Scientists have found that targeting a specific brain region may help smokers kick the butt.

Researchers at the University of Massachusetts Medical School (UMMS) have identified the region of the brain responsible for symptoms of nicotine withdrawal, such as headache and anxiety, that keep smokers from quitting.

They found that physical nicotine withdrawal symptoms are triggered by activation of GABAergic neurons (neurons that secrete GABA, the brain's predominant inhibitory neurotransmitter), in the interpeduncular nucleus.

Interpeduncular nucleus is an area deep in the midbrain that has recently been shown to be involved in nicotine intake.

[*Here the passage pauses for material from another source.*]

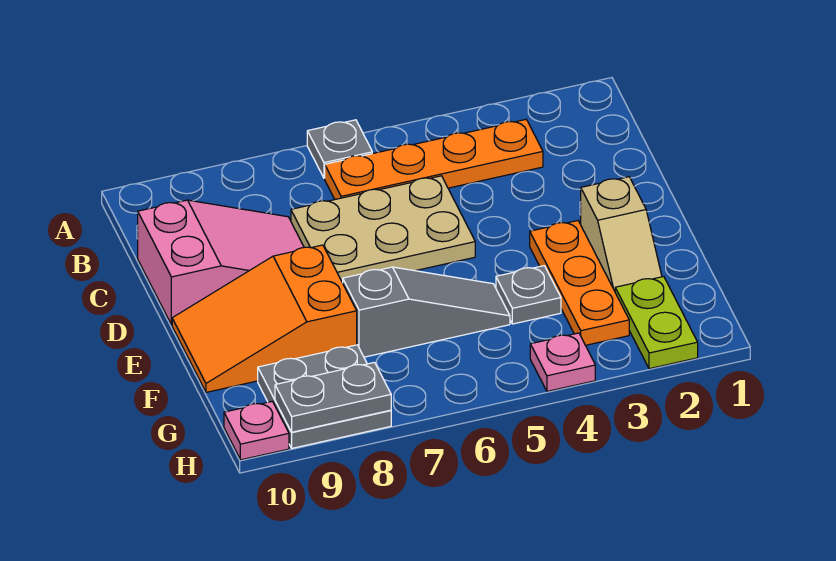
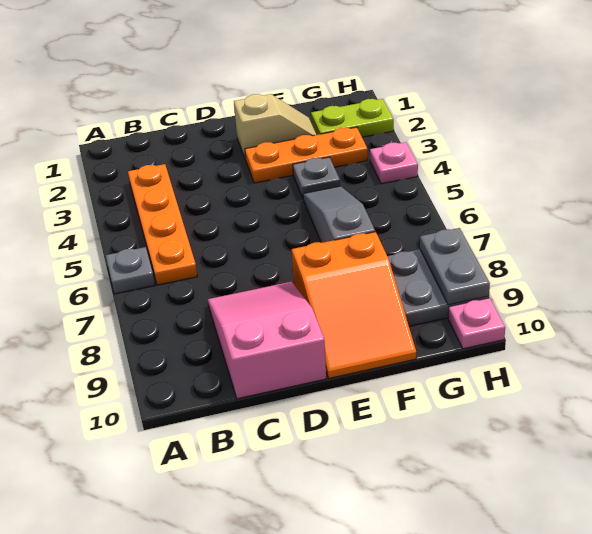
tan plate C5:D7 level 1 -> none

"We were surprised to find that one population of neurons within a single brain region could actually control physical nicotine withdrawal behaviours," said Andrew R Tapper from the Brudnick Neuropsychiatric Research Institute at UMMS.

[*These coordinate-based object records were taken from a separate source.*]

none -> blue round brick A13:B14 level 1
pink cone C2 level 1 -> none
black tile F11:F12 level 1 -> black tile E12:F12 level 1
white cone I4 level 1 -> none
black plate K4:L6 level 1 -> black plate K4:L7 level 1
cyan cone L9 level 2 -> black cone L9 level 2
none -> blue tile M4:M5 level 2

"Most of the work in the field has been focused on the immediate effects of nicotine, the addictive component in tobacco smoke, on reward circuits in the brain," Tapper said.

"But much less is known regarding what happens when you take nicotine away from someone who has been smoking for a long time that causes all these terrible withdrawal symptoms.

"Our main goal was to understand what brain regions are activated or deactivated to cause nicotine withdrawal symptoms," Tapper added.

Researchers conducted a series of experiments in mouse models and found that nicotine withdrawal symptoms can be activated or deactivated independent of nicotine addiction.

"When we activated the GABAergic neurons in the interpeduncular nucleus, mice suffered withdrawal symptoms even if they had no previous nicotine exposure," Tapper noted.

"There are very few treatments to help people quit smoking," Tapper said.

"If you can dampen the activity of this brain region chemically during nicotine withdrawal then you would hopefully be able to help someone quit smoking because you could reduce some of the withdrawal symptoms that they are experiencing," he said.

The study was published in the journal Current Biology.